Adverts will quite happily tell us that something is so special that there is an availability limit - 'A maximum of one per person!' What, every person on the planet? Only a tad more than 7 billion then. There again it may boast that the starring product has been around since 1884 or since the year Joan Collins was born (very similar, I know) - but so what? Smallpox has been around for a lot longer.Not to mention Bruce Forsyth.

Or they will tell you that a particular discount furniture store has a sale on. Like you didn't know that already since they only day they didn't have a sale on in the last thirty years was on a 29th February when a copywriter forgot it was a Leap Year.


None of which actually say anything - and advertising isn't just responsible for making something out of nothing.

Take that baby milk preparation which opens with the line 'If you choose to move on from breastfeeding your baby...'. What it fails to say anything about is what if the mother in question chooses not to move on. And there was me wondering where Walliams and Lucas got some of their (brilliant) ideas from. Bitty, indeed.


Up until a couple of months ago the television advertising for one particular brand of mouthwash opened with a woman at a sink, brushing her teeth. She spits out the remains of the (probably limited edition, up to 100% effective) toothpaste and shock, horror! There is a trace of blood mixed in with the toothpaste waste. Then, get this, the female voice-over performer tells us all that 'if you regularly bled from any other part of your body you would be alarmed...'. Seriously?
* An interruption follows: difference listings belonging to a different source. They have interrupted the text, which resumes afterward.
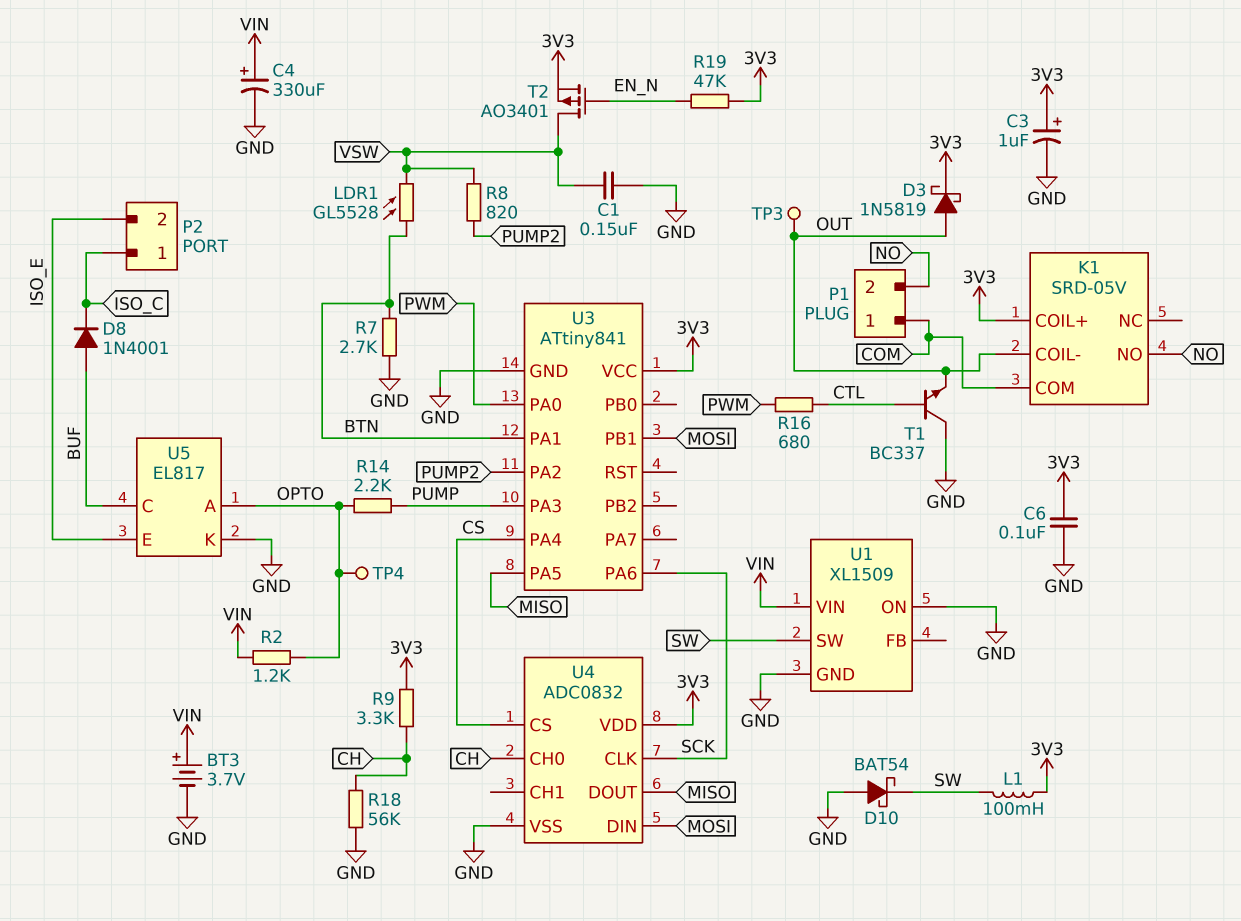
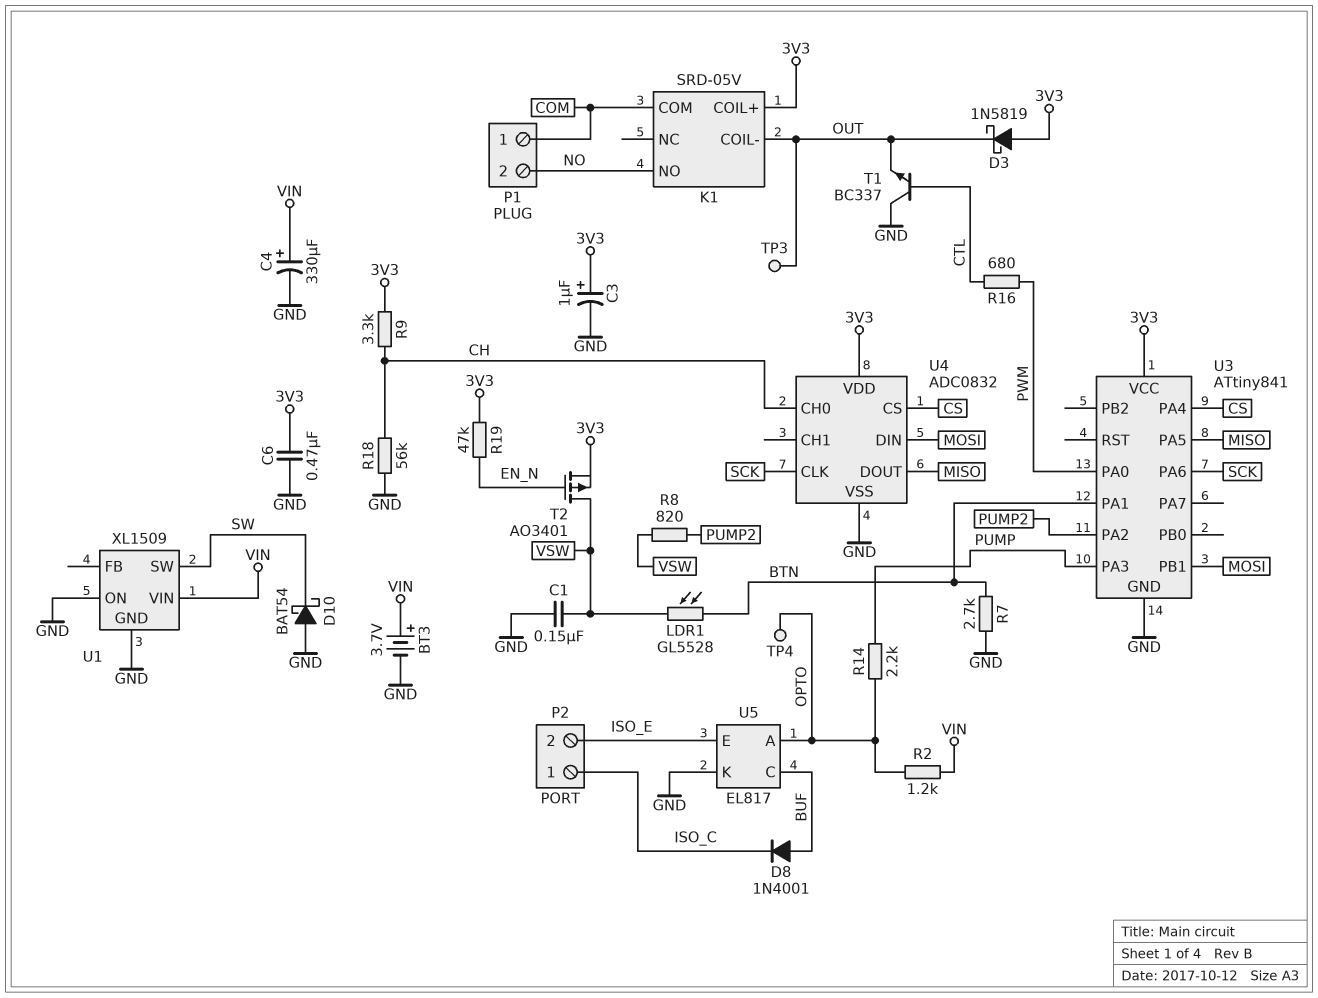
C6: 100nF (3V3, GND) -> 470nF (3V3, GND)
D3: schottky 1N5819 (A OUT, K 3V3) -> schottky 1N5819 (A 3V3, K OUT)
L1: 100mH (3V3, SW) -> none

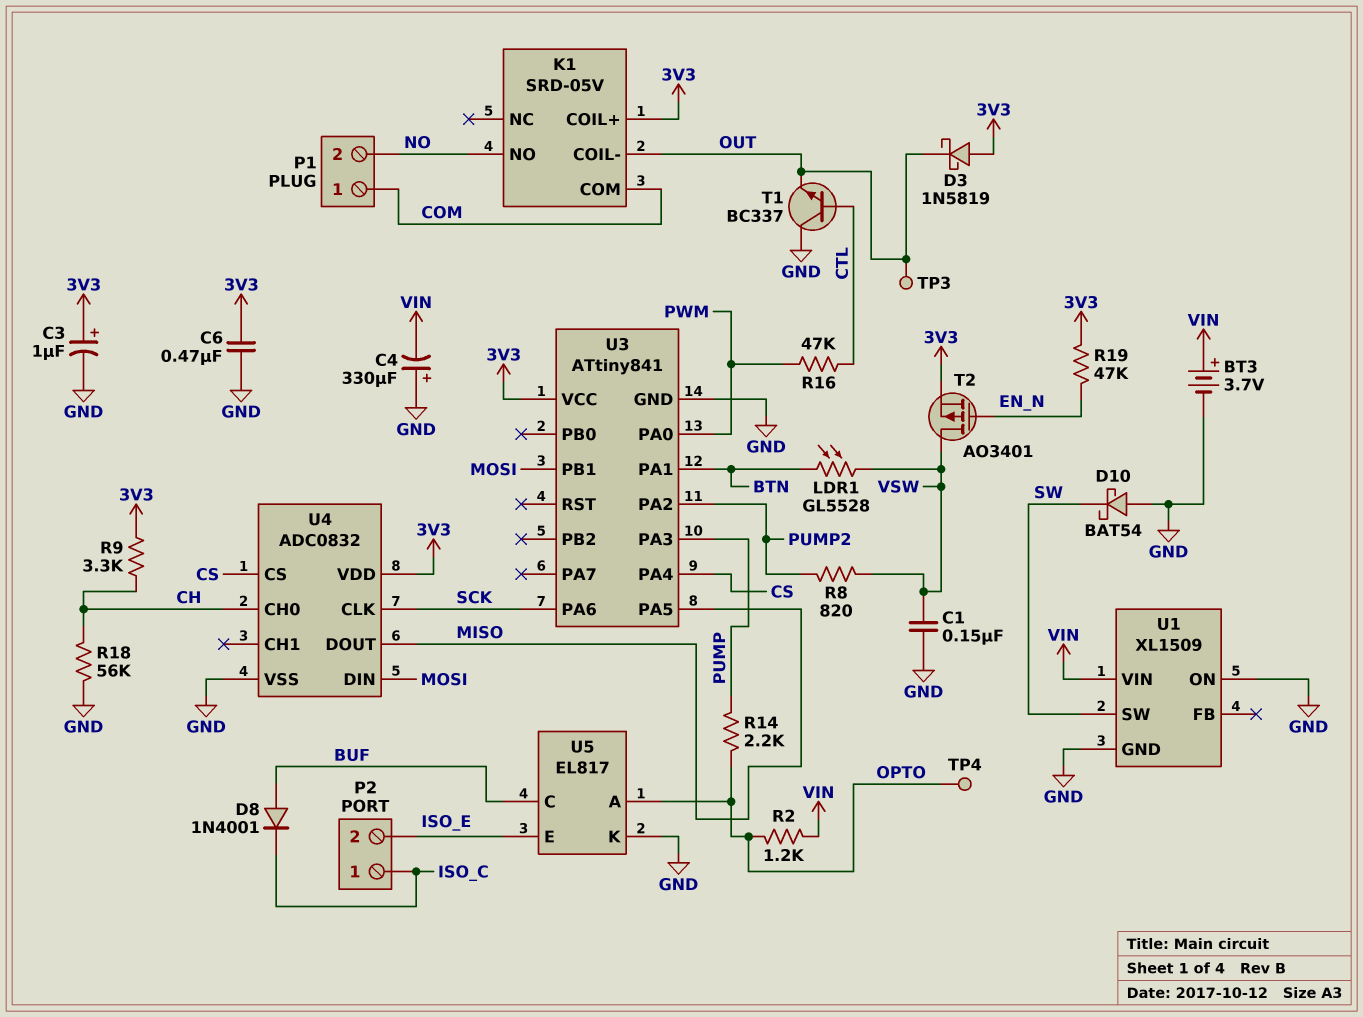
C4: 330uF (plus VIN, minus GND) -> 330uF (plus GND, minus VIN)
R7: 2.7k (BTN, GND) -> none
R16: 680 (CTL, PWM) -> 47k (CTL, PWM)

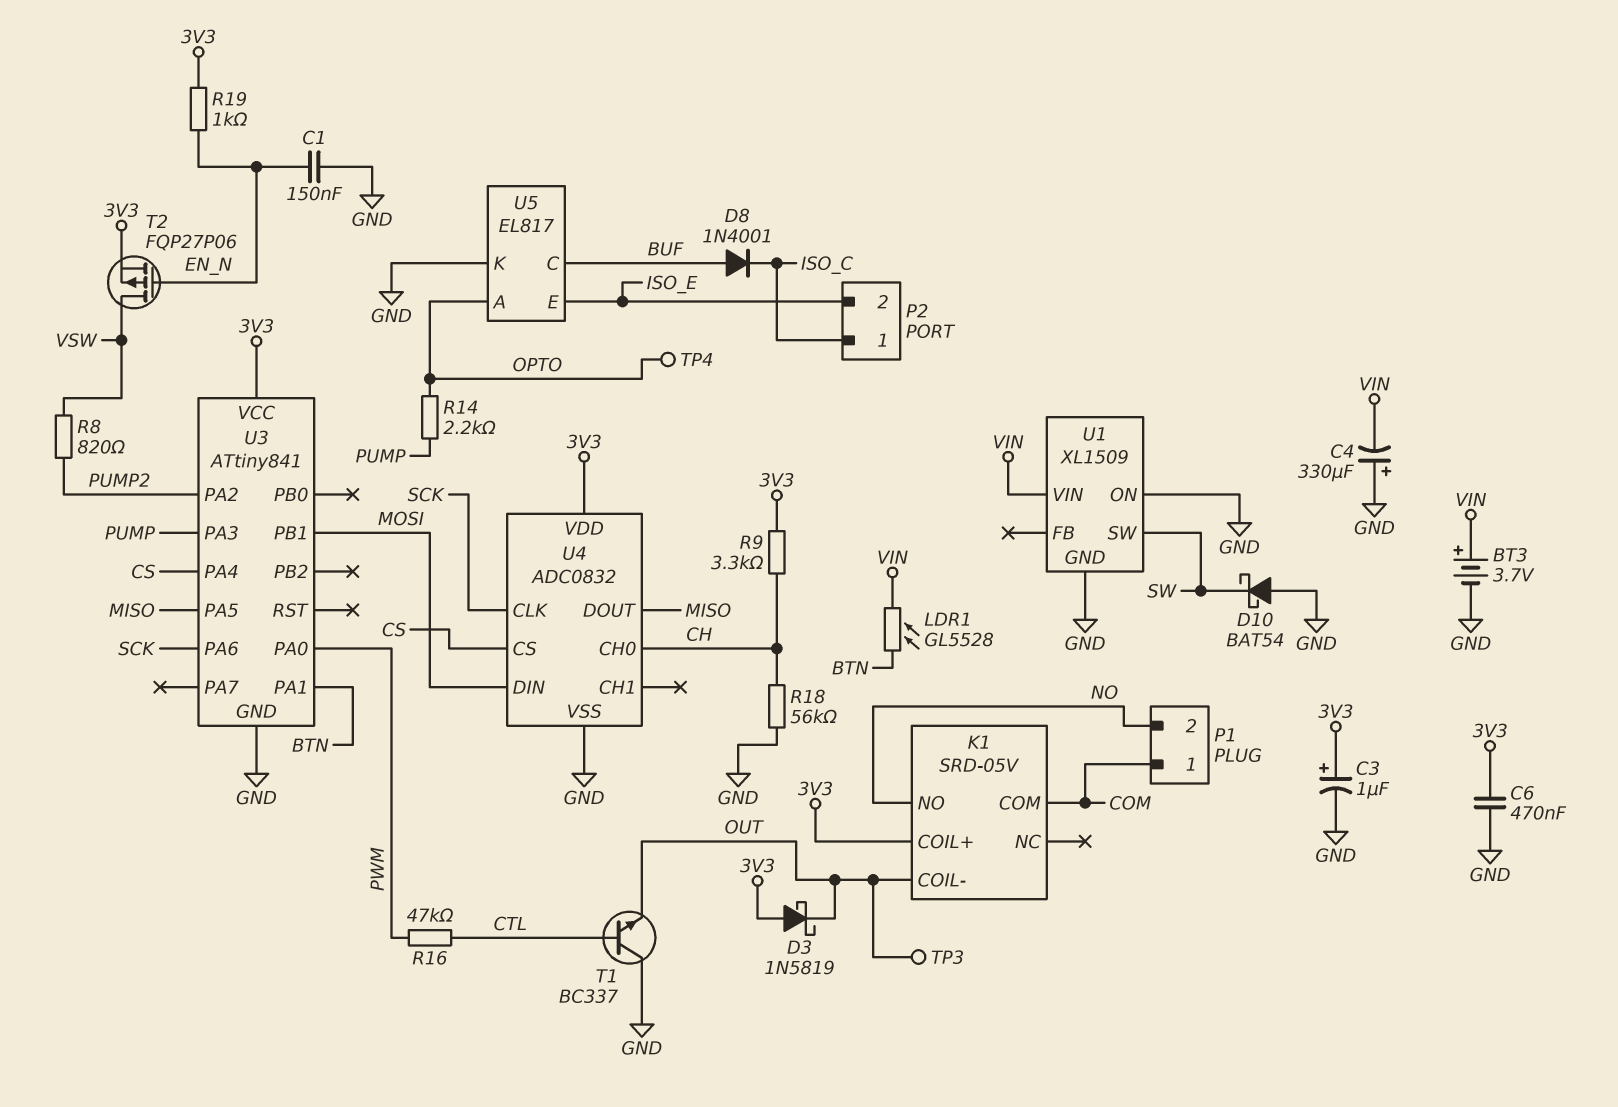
C1: 150nF (GND, VSW) -> 150nF (EN_N, GND)
LDR1: GL5528 (BTN, VSW) -> GL5528 (BTN, VIN)
R2: 1.2k (OPTO, VIN) -> none
R19: 47k (3V3, EN_N) -> 1k (3V3, EN_N)
T2: PMOS AO3401 (G EN_N, D VSW, S 3V3) -> PMOS FQP27P06 (G EN_N, D VSW, S 3V3)

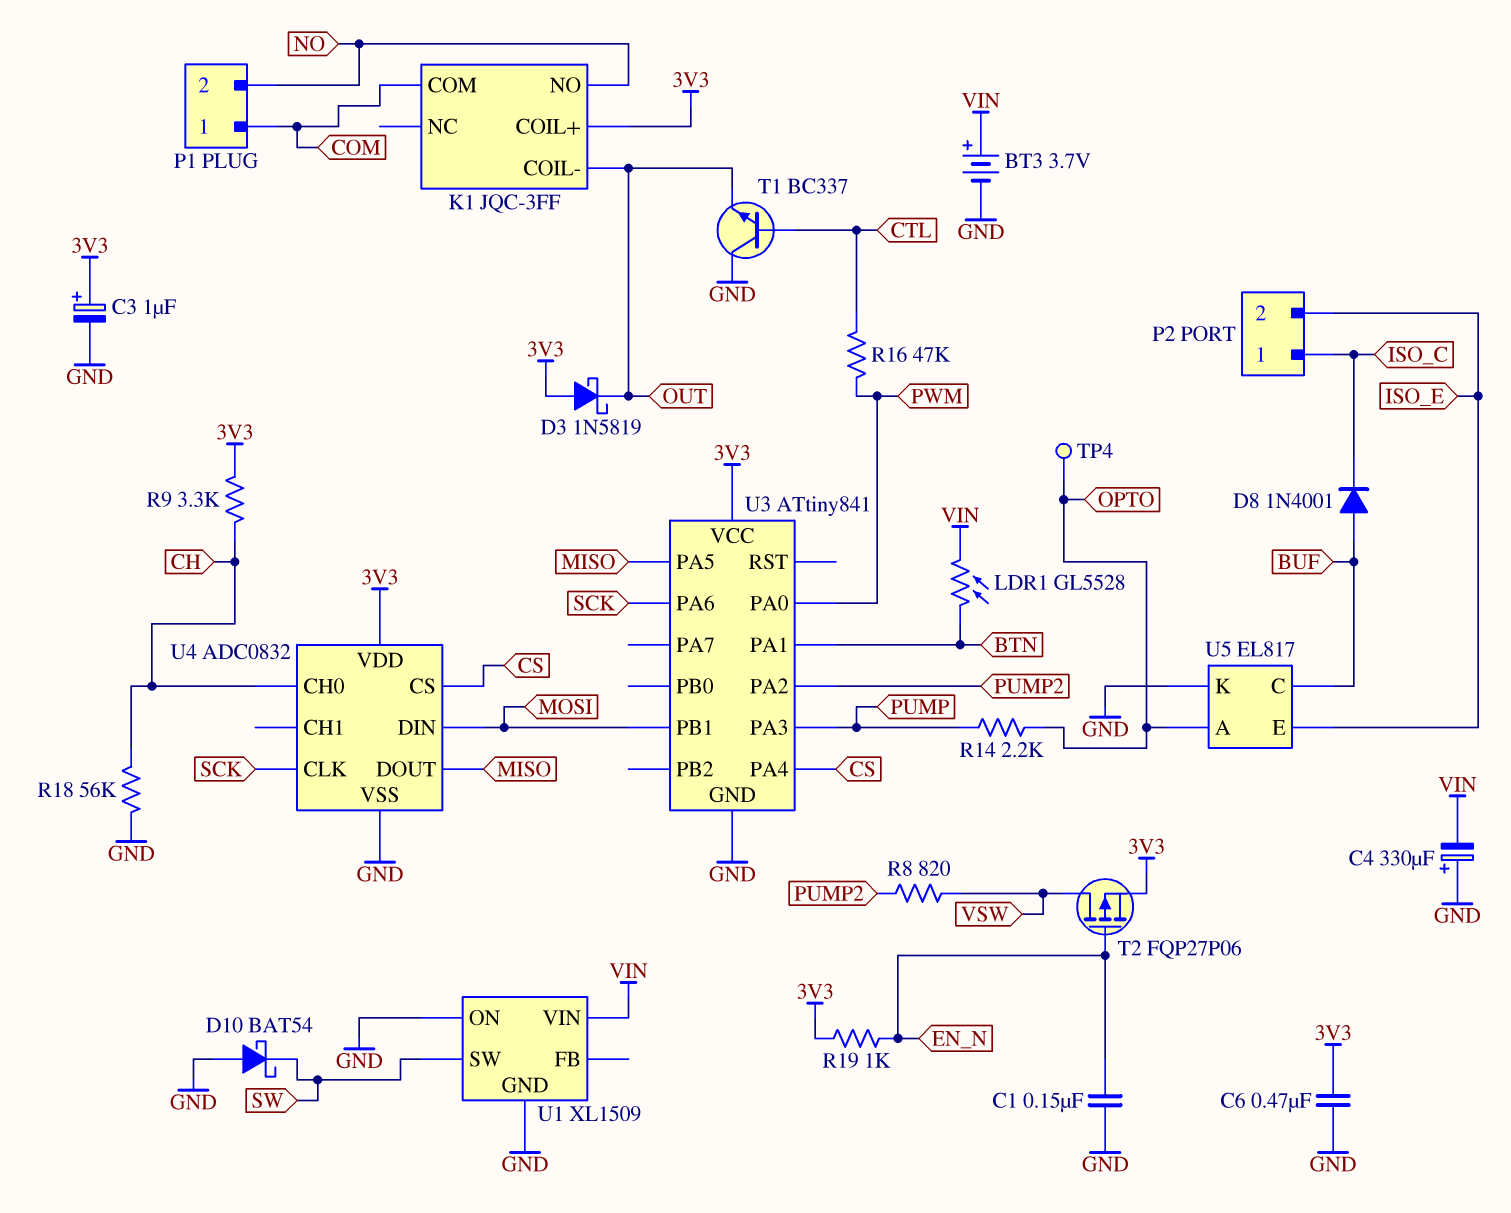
K1: SRD-05V -> JQC-3FF
TP3: test point (OUT) -> none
I've been out with more than one woman who became seriously alarmed when she didn't bleed from one part of her body at the end of a month...


Then there are things that maybe should have been thought a lot more about before anyone said anything. I mean, if you were in charge of attracting tourists to your little island and it was called Pen, would you have maybe thought a little more before naming your website 'penisland.net' - and even though I explained the background to that genuine website name, I would bet a lot of money that you didn't read said name as Pen Island dot net.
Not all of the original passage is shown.